Showing posts with label Bread. Show all posts
Showing posts with label Bread. Show all posts

Monday, January 27, 2014

Perfectly Wonderful Sprouted Whole Grain Bread


Let's get back to basics.
Bread.
It's my life. My weakness. My world.
I'm constantly trying new recipes and since I make bread about every 5 days,
I make a TON of bread.

Now that I'm on the Real Food way of eating and preparing,
I sprout every batch of whole grains.
It is a little more time consuming, but not difficult.
I usually have a batch of grain at one point or another nearly every day of the week.
I just put a fresh batch of grain in to soak this morning.
It will soak for 24 hours.
Then I drain it and leave it in the container for another 24-36 hours to sprout.
Then in the dehydrator to dry for about 8-12 hours, usually overnight.
This means my grain is ready to be ground into flour in the morning which is when
I like to make bread.  
Usually while I'm getting the kids ready for school.
And since this recipe is whole grain it is fairly quick to make, 
no double rise, like normal white bread.
I can have fresh bread coming out right about the time 
the youngest kiddos are ready to walk out the door.  
Let me just say that I love the smell of fresh baked bread.

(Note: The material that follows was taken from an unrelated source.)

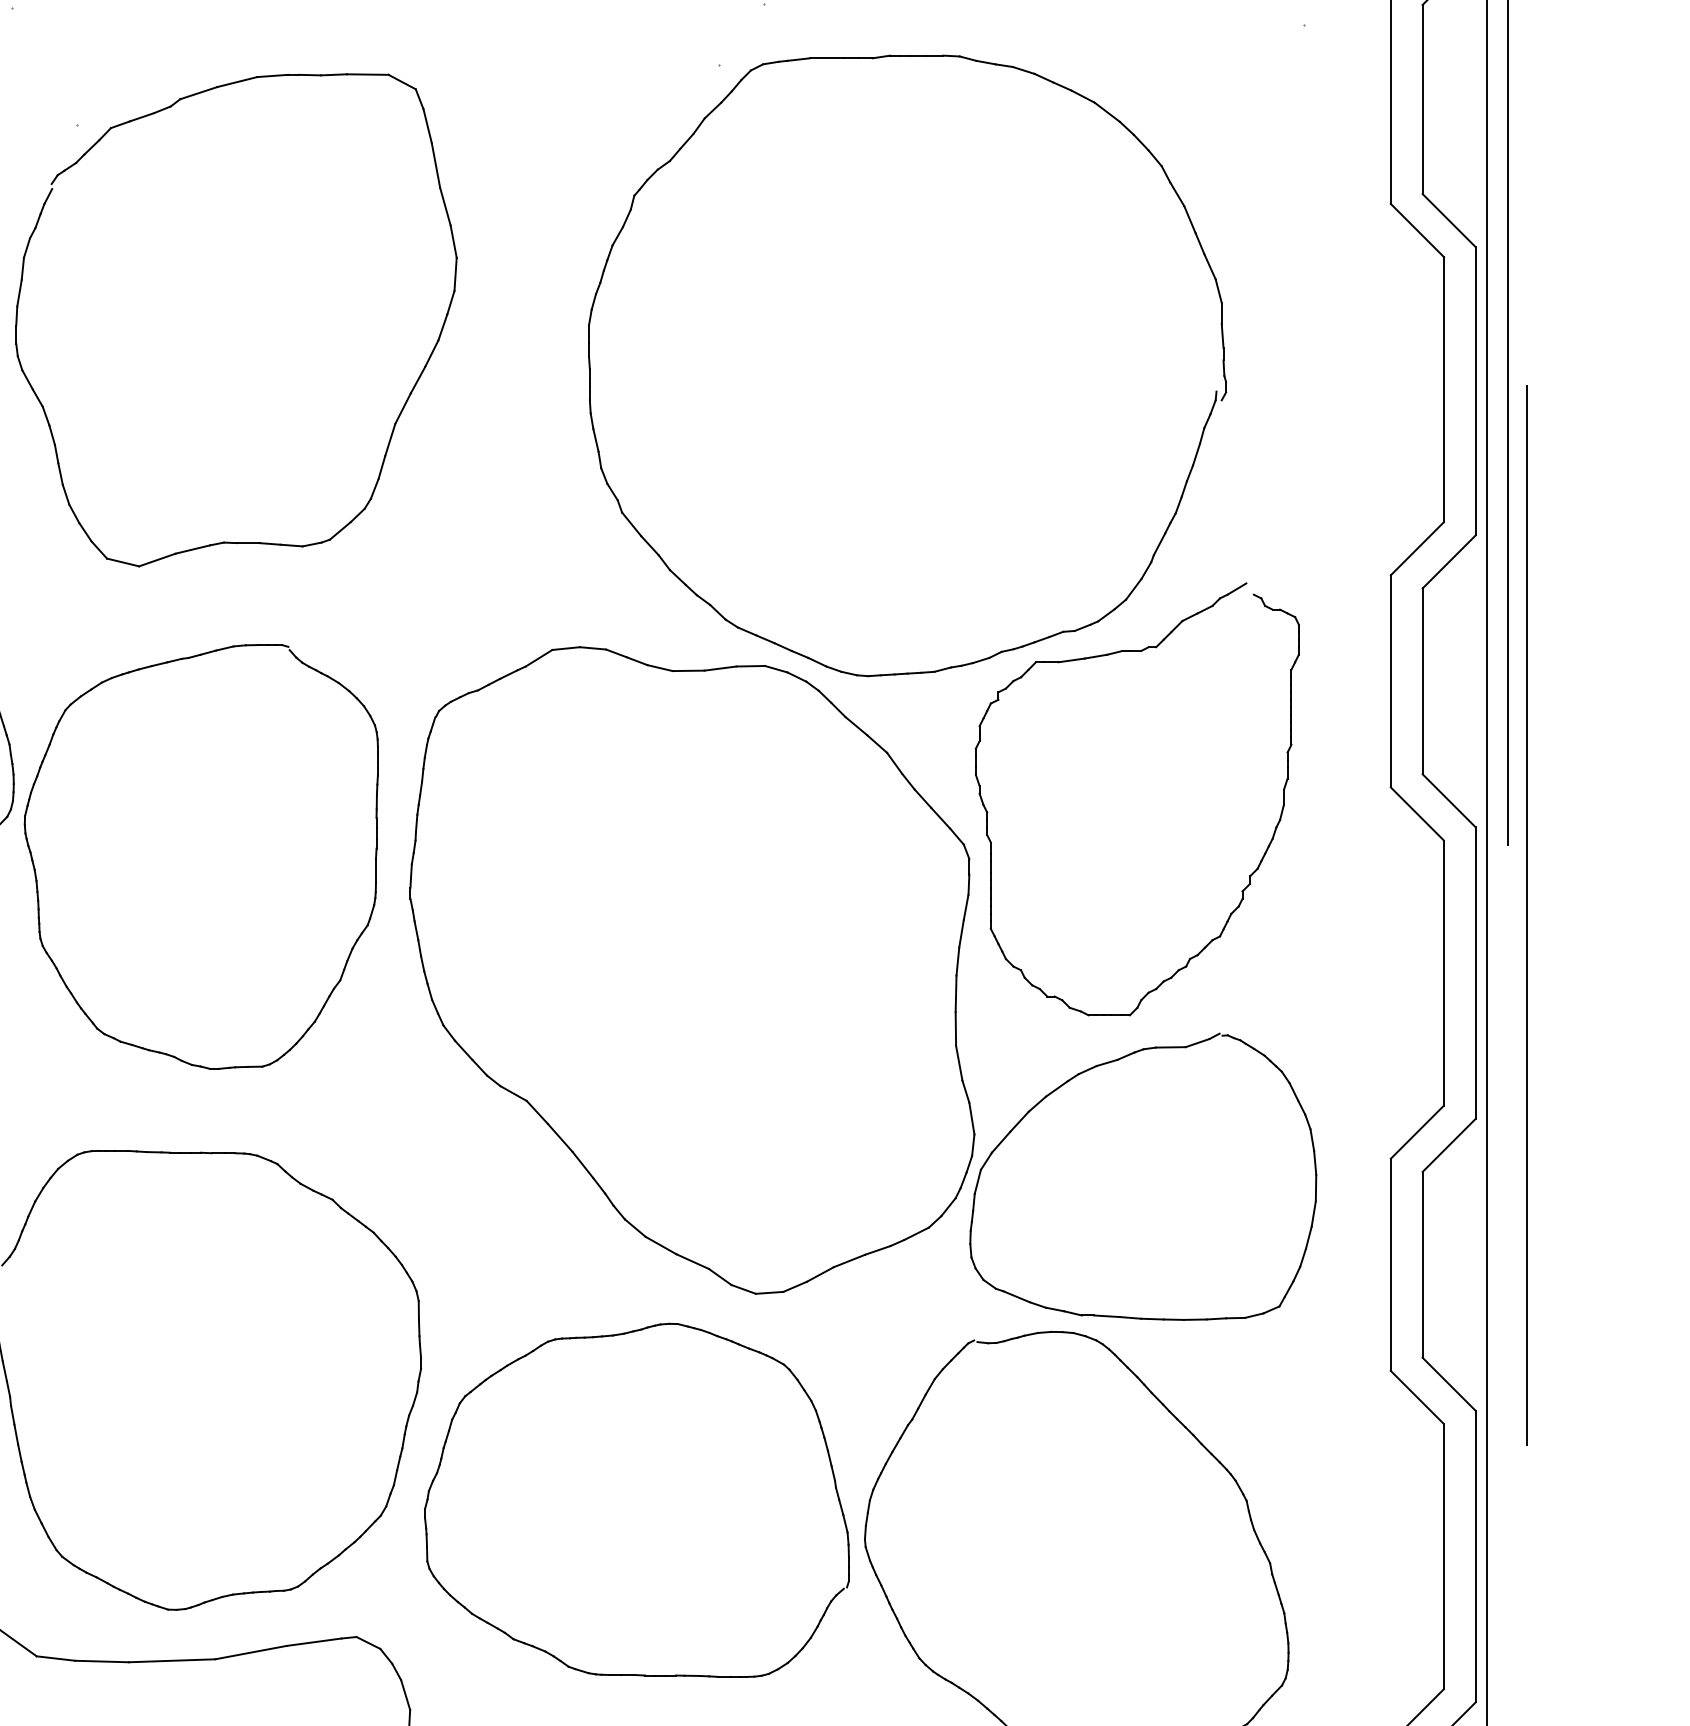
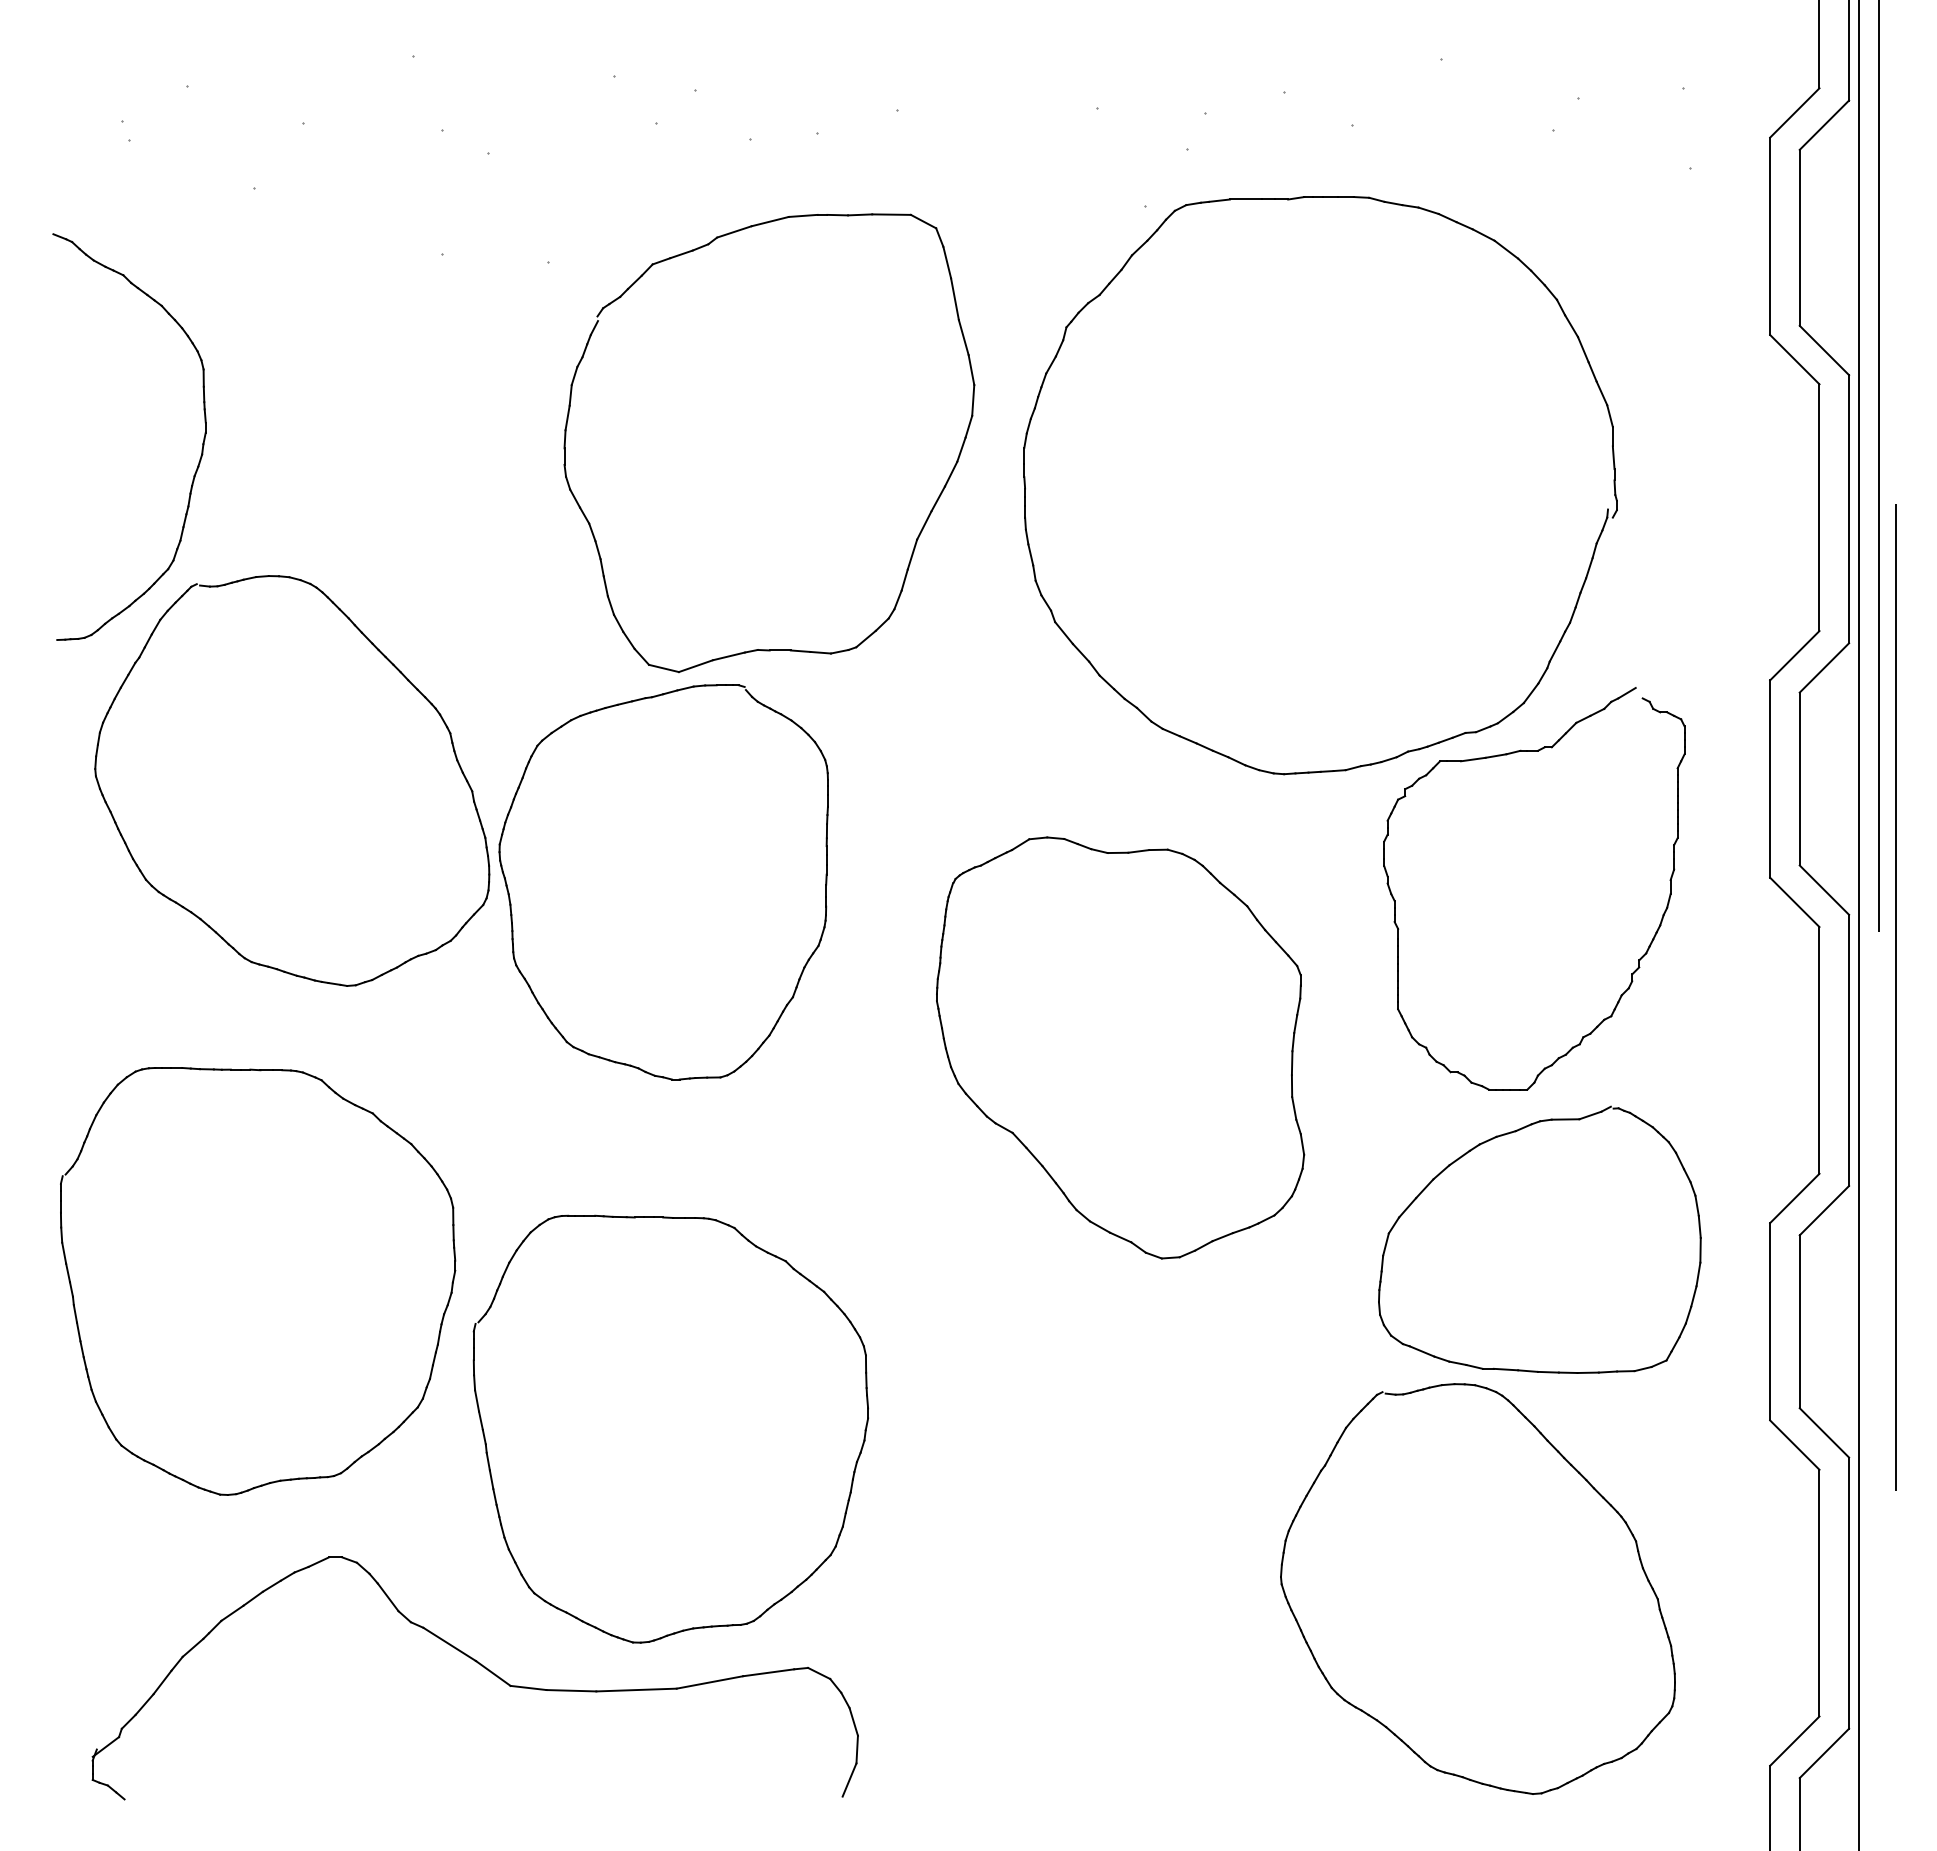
part: (404, 403) -> (925, 520), moved
part: (37, 879) -> (511, 903), moved
part: (692, 969) -> (1120, 1047), size x0.7
part: (636, 1500) -> (1068, 1540), removed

I better.  I make it all the time.

So this is my new favorite.
It is a remake of a King Arthur Flour recipe that you can see here.
But of course I "Shell-i-fied" the recipe to make it suit my tastes better.
I tried making their version and it just didn't work for me. 
Honestly I'm not sure why.

But here's my version.

Sprouted Whole Grain Bread

I soak 10 cups of grain for each batch.  It gives me enough for bread and a few cups leftover for other uses like waffles, cookies, tortillas, crackers, etc.. etc...

Here's my blend of grain:

3 cups hard red wheat
2 cups soft white wheat
3 cups hard white wheat
1 cup buckwheat groats
1 cup kamut


Place grain in large container and cover with water.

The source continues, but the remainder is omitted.